他の疾患を除外するための初期評価の一環として膀胱鏡検査が推奨されています。 膀胱鏡検査は診断に役立つだけでなく、ハンナ型間質性膀胱炎と膀胱痛症候群を区別することもでき、治療に対する反応の違いを考慮でき、治療に役立ちます
尿細胞診、超音波検査、CT、MRI(ある研究では拡散強調 MRIで高い膀胱壁信号強度が 間質性膀胱炎・膀胱痛症候群の存在を確認するのに役立つことが実証されています)
間質性膀胱炎・膀胱痛症候群の診断はどうしますか?
除外診断です。慢性的な膀胱・尿道痛および下部尿路症状(頻尿・尿意切迫感など)を呈する病気の内、他に原因となる病気を除外して、診断します。

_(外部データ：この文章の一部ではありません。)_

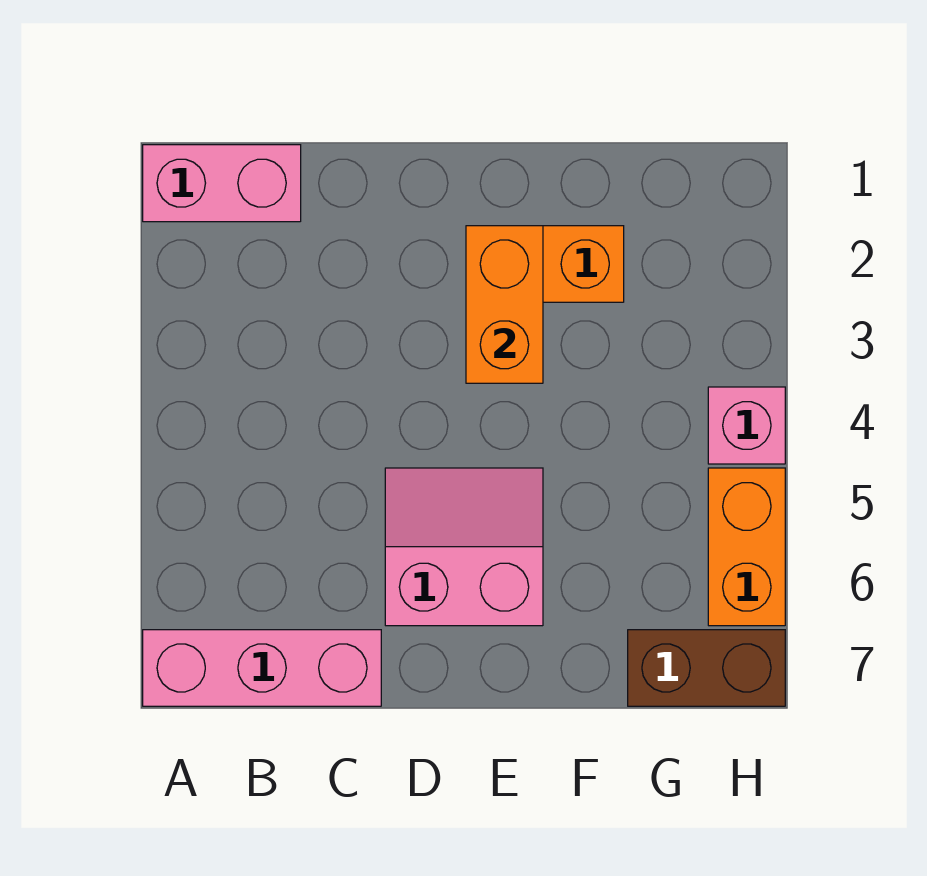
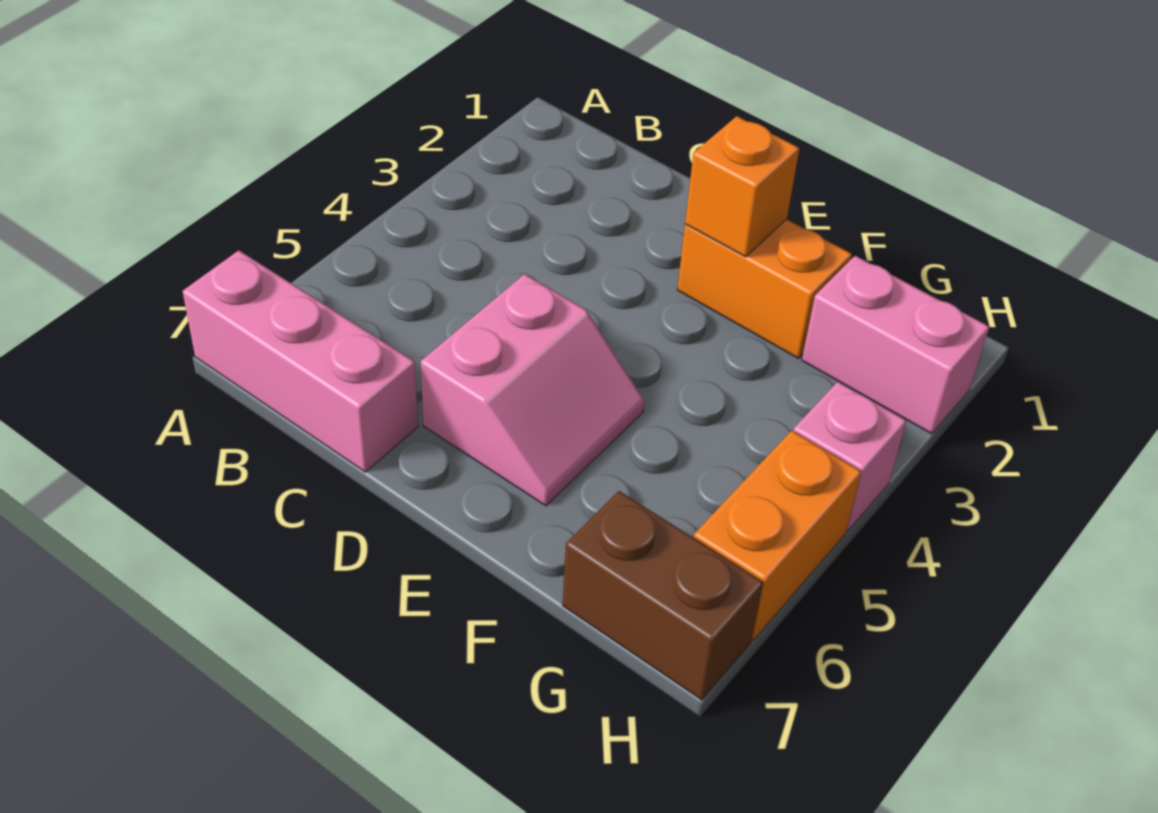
pink brick A1:B1 level 1 -> pink brick G2:H2 level 1
pink slope D5:E6 level 1 top 6 -> pink slope D5:E6 level 1 top D
orange brick E2:E3 level 2 -> orange brick E2 level 2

除外しなければいけない病気としては、前立腺癌、膀胱癌、過活動膀胱、神経因性膀胱、前立腺肥大症、尿路結石、膀胱炎(放射性、薬剤性、細菌性など)、膀胱結核、尿道炎、尿道憩室、尿道狭窄、慢性前立腺炎、子宮内膜症、子宮筋腫、膣炎、更年期障害、神経性頻尿などがあります。
間質性膀胱炎・膀胱痛症候群の治療はどうしますか?
治療は対症療法が中心となります。治療の目標は、膀胱の痛みを軽減し、患者の生活の質 (Qを改善することです。
- 保存的治療
- 行動療法:飲水のコントロール、定時排尿、膀胱訓練などがあります。尿の濃縮,尿を我慢した後(過度の膀胱充満)なども悪化の要因となります。逆に,水分摂取による尿の希釈で症状は改善がみられます。

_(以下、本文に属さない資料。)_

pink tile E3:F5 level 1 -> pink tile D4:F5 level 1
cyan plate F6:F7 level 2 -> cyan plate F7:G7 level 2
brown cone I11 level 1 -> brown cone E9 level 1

- 食事療法:間質性膀胱炎・膀胱痛症候群の方の、90%近くが飲食物の摂食後に症状の増悪を認めます。そのためやく87%の方が、症状を増悪させる飲食物を避けていました。酸性食品、トマト、グレープフルーツなどカリウムが多い食品、コーヒー、紅茶、チョコレート、かんきつ類、ビタミンC、香辛料、ワイン、ビール、、炭酸飲料などを避けます。
- 理学療法:下腹部、骨盤内外筋膜マッサージ
- 薬物療法
ハンナ型間質性膀胱炎に対しては、シクロスポリン、ステロイド
膀胱痛症候群に対しては、三環系抗うつ薬、抗ヒスタミン剤、トシル酸スプラタスト、シメチジン
疼痛に対して、プレガバリン、トラマドール、ガバペンチン、セレコキシブ、アセトアミノフェン
漢方薬(五林散、当帰芍薬散など)
- 膀胱腔/壁内注入療法
DMSO(Dimethyl sulfoxide)がただ一つハンナ型間質性膀胱炎の治療薬です。
- 外科的治療
- 膀胱水圧拡張術:最も良く行われている外科的治療です。有効率50%、有効期間2~6ヶ月程度です。約10%で症状の悪化が報告されています。膀胱痛症候群では、診断的治療として重要です。
- 経尿道的切除/焼却術:ハンナ型間質性膀胱炎の症状の改善に有効です。疼痛には有効ですが、下部尿路症状(頻尿・尿意切迫感など)には効果を認めないことが多いです。
- 膀胱摘出手術、膀胱拡大術:萎縮膀胱、膀胱尿管逆流などを呈する進行例に最終手段として行われます。
- その他の治療
- 電気神経刺激
- 高圧酸素療法
- ボツリヌス毒素膀胱壁内注入療法:ヨーロッパでは膀胱内注入が失敗した場合の選択肢としてこの併用療法を強く推奨されています。
- モノクローナル抗体は臨床研究段階です。
- 幹細胞療法も研究段階です。